The evaluation engine supports batched evaluation — sending all selected rules to the LLM in a single call instead of making one API call per rule. This delivers 5-20x fewer API calls, lower latency, and better verdicts because the LLM can see rule interactions.

How It Works

┌─────────────────────────────────┐
│        EvaluationService         │
│ service.py → evaluate_batch()    │
└───────────┬─────────────────────┘
            │
    ┌───────▼────────┐
    │ batch_evaluator │
    │                 │
    │  ┌────────────┐ │
    │  │ Build      │ │   All rules + context in one prompt
    │  │ prompt     │ │
    │  └─────┬──────┘ │
    │        │        │
    │  ┌─────▼──────┐ │
    │  │ Gemini     │ │   Single Flash API call
    │  │ Flash      │ │   → JSON array of per-rule verdicts
    │  └─────┬──────┘ │
    │        │        │
    │  ┌─────▼──────┐ │
    │  │ Pro        │ │   Only for DENY + CRITICAL rules
    │  │ confirm    │ │   (confirmation pass)
    │  └─────┬──────┘ │
    │        │        │
    │  ┌─────▼──────┐ │
    │  │ Fallback   │ │   On any failure → per-rule asyncio.gather()
    │  │ per-rule   │ │
    │  └────────────┘ │
    └─────────────────┘

Structured Output Schema

The batch call requests a JSON object with a verdicts array:

{
  "verdicts": [
    {
      "rule_index": 0,
      "rule_id": "uuid",
      "verdict": "ALLOW",
      "confidence": 0.95,
      "reasoning": "The code change does not affect...",
      "issue_description": "",
      "fix_suggestion": null,
      "locations": []
    }
  ]
}

Each entry corresponds to one rule, in the order they were listed in the prompt.

Tiered Model Strategy

Rule Severity	Batch (Flash)	Confirmation (Pro)
LOW / MEDIUM	Evaluated	Not re-evaluated
HIGH	Evaluated	Not re-evaluated
CRITICAL + DENY	Evaluated	Re-evaluated with Pro model
CRITICAL + ALLOW	Evaluated	Not re-evaluated

Only rules that receive a DENY verdict and have CRITICAL severity get a Pro confirmation pass. This keeps Pro costs minimal while ensuring high-severity denials are accurate.

Fallback Behavior

If the batch call fails for any reason (API error, timeout, response parsing failure, prompt too large), the system transparently falls back to per-rule evaluation using asyncio.gather() — the same behavior as before batching was introduced.

Caching

Batch cache key: hash(sorted_rule_ids + context_hash + model_id)
If any rule in the batch has been revised since the cache entry was stored, the cache entry is invalidated
Pro confirmation results are cached individually using the existing per-rule cache

Configuration

Batching is the default evaluation path. No configuration flag is needed to enable it.

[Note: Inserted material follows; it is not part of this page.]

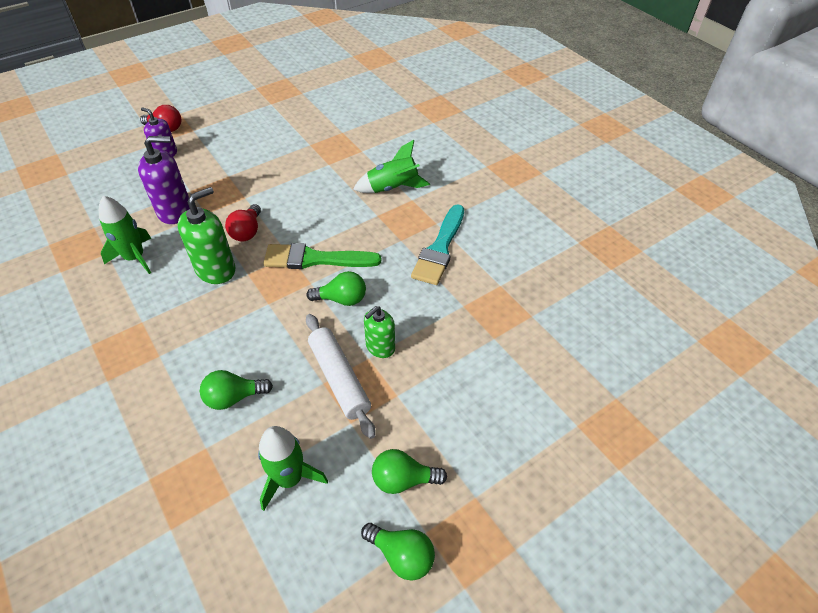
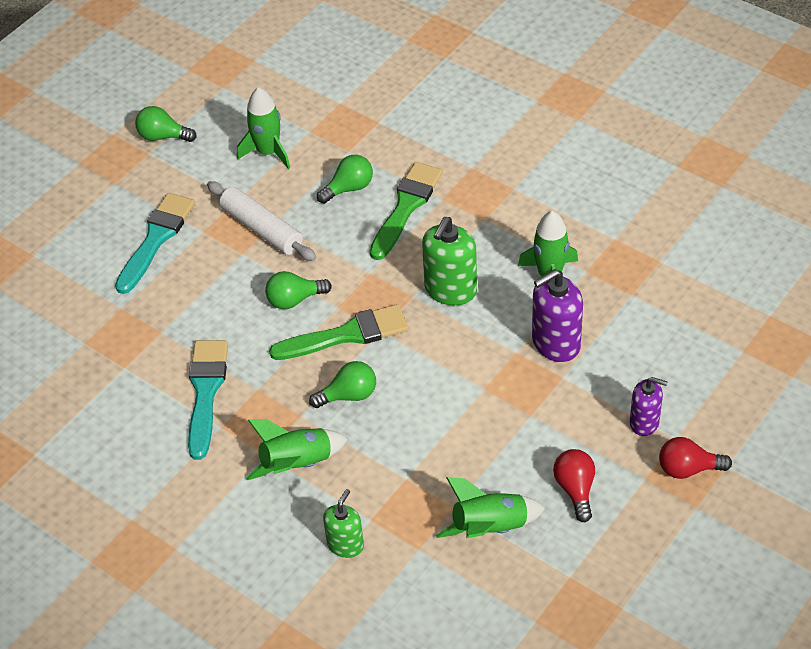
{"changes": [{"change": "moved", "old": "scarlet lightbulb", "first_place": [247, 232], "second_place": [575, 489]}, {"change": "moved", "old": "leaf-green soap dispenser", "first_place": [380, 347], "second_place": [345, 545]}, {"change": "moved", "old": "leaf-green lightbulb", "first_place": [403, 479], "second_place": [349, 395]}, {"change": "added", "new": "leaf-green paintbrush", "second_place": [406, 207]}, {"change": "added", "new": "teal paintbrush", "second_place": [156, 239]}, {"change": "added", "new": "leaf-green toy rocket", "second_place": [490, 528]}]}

Max prompt size: 30,000 characters (configurable in batch_evaluator.py)
Max diff size: 8,000 characters (truncated if longer)
Thinking level: medium for batches, high for Pro confirmation

Surface-Based Template Routing

The batch evaluator routes to surface-specific prompt templates based on the surface field on EvaluationContext. Instead of branching on if context.diff: (code) vs else (facts), the evaluator selects the template dynamically:

def _select_template(context: EvaluationContext) -> str:
    surface = context.surface or ("code" if context.diff else "generic")
    template_path = PROMPTS_DIR / f"evaluate_batch_{surface}.txt"
    if template_path.exists():
        return template_path.read_text()
    return (PROMPTS_DIR / "evaluate_batch_generic.txt").read_text()

Available batch templates:

Template	Surface	Key Instructions
`evaluate_batch_code.txt`	code	Diff references, file paths, line numbers
`evaluate_batch_contract.txt`	contract	Clause references, span offsets, clause revisions
`evaluate_batch_transaction.txt`	transaction	JSON paths, field-level remediations, approval routing
`evaluate_batch_document.txt`	document	Document spans, text_rewrite, section references
`evaluate_batch_message.txt`	message	Message segments, tone guidance, disclaimers
`evaluate_batch_human_action.txt`	human_action	Process compliance, authorization, event context
`evaluate_batch_generic.txt`	generic (fallback)	Domain-neutral facts-based evaluation

Non-code templates do not reference code concepts (file paths, line numbers, function names). Each template defines its own location format and remediation kinds appropriate to its domain.

For backward compatibility, contexts without an explicit surface that have a diff field default to the code template.